Unesco, the cultural branch of the United Nations, says that two thirds of the world's historical artistic heritage is in Italy. We have some natural beauties like the Alps, the Mediterranean sea, the lakes, the islands and the Tuscan hills (just to name a few) that would make our country very attractive even without history or art. Many foreigners get to see Italy in a very superficial way, along the diagonal line that goes from Rome to Venice with Florence in between. Those three cities are very important and should not be missed, but there are countless other beautiful places to see in this country, and travelling out of the path beaten by tourism can be a treat. Turin is one of these places.

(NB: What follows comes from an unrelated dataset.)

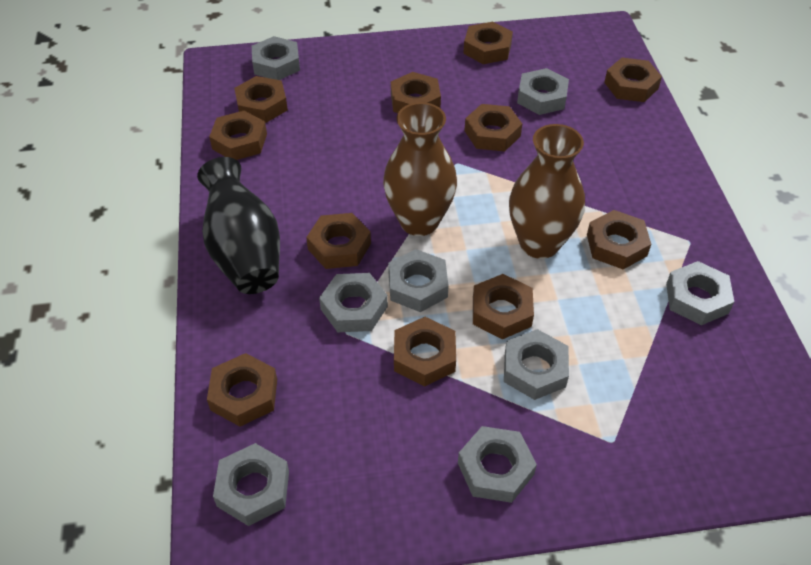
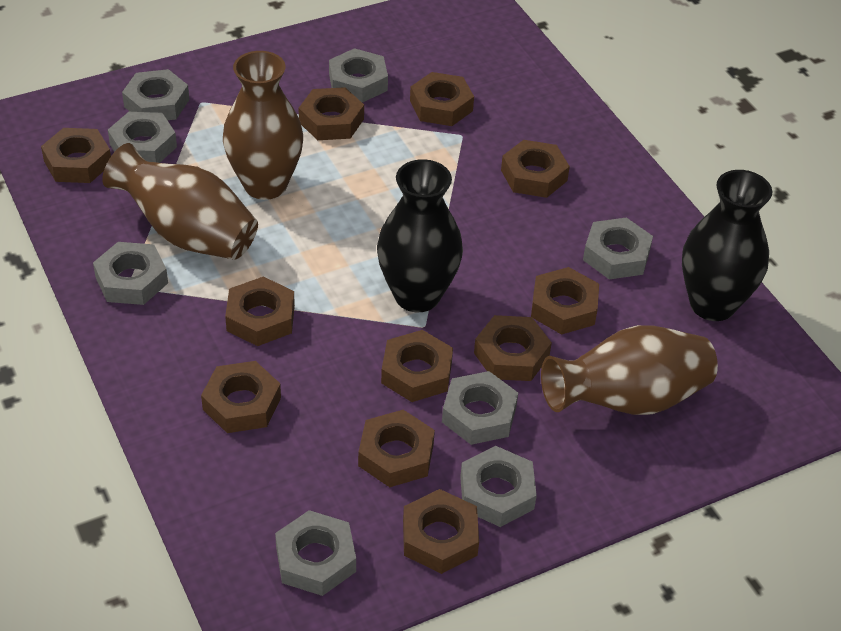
black vase: 1 -> 2
brown vase: 2 -> 3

Mark your calendars! Turin, Italy - May 19-20, 2007

About Torino

Turin was founded a few centuries before Christ and destroyed by Hannibal during his famous descent into Italy with the elephants (3rd century b.C., second Punic war). After that it was settled by the Romans. Some Roman ruins are still visible. From the XI century a.D. on it was dominated by the Dukes of Savoy, who, by the XVI century had extended their territory to most of the Piemonte region, all of Savoy (now part of France) and the lake Geneva area which is now part of the French-speaking part of Switzerland. The capital was moved from Chambery, in Savoy, to Turin. Through alliances, marriages, wars and cunning, the Dukes of Savoy gained enough power and recognition to become Kings after the hundred-year war. The island of Sardinia was annexed to their territory and the Kingdom was called the Kingdom of Sardinia. After that the focus was on conquering the rest of Italy. The kingdom of Sardinia-Savoy became the kingdom of Italy in 1861, with Turin as its first capital.

The capital was moved to Florence in 1866 and, after the annexation of the territories that belonged to the Pope (end of the Catholic Church's temporal power, 1870), to Rome. Turin is also where Italy's "industrial revolution" started, and gave Italy some of its most important industries, including FIAT, which means "Fabbrica Italiana Automobili Torino" (Italian Automobile Factory, Turin). Accordingly, there are two Turins. One is the historical center: majestic, baroque, royal yet never gaudy. The outer city, instead, is typically industrial.

In Turin we have many green parks, beautiful hills, lots of royal castles, magnificent baroque buildings, large streets lined with trees and - by the way - the second largest Egyptian museum in the world next to Cairo, courtesy of Napoleon Bonaparte who, after his unfortunate Egyptian expedition, dropped his loot in Turin before crossing the Alps. A few years later he was defeated and exiled, and the kings of Savoy came back to town, reclaiming their throne and keeping the bounty.

In Turin we also have the Shroud, believed by many to be the linen sheet that Christ was buried in. To non-believers, a very interesting forgery that no one has yet been able to explain: a perfect photographic negative of a perfectly-drawn human silhouette supposedly forged long before Leonardo Da Vinci, the ony man who could have manufactured something remotely similar in antiquity.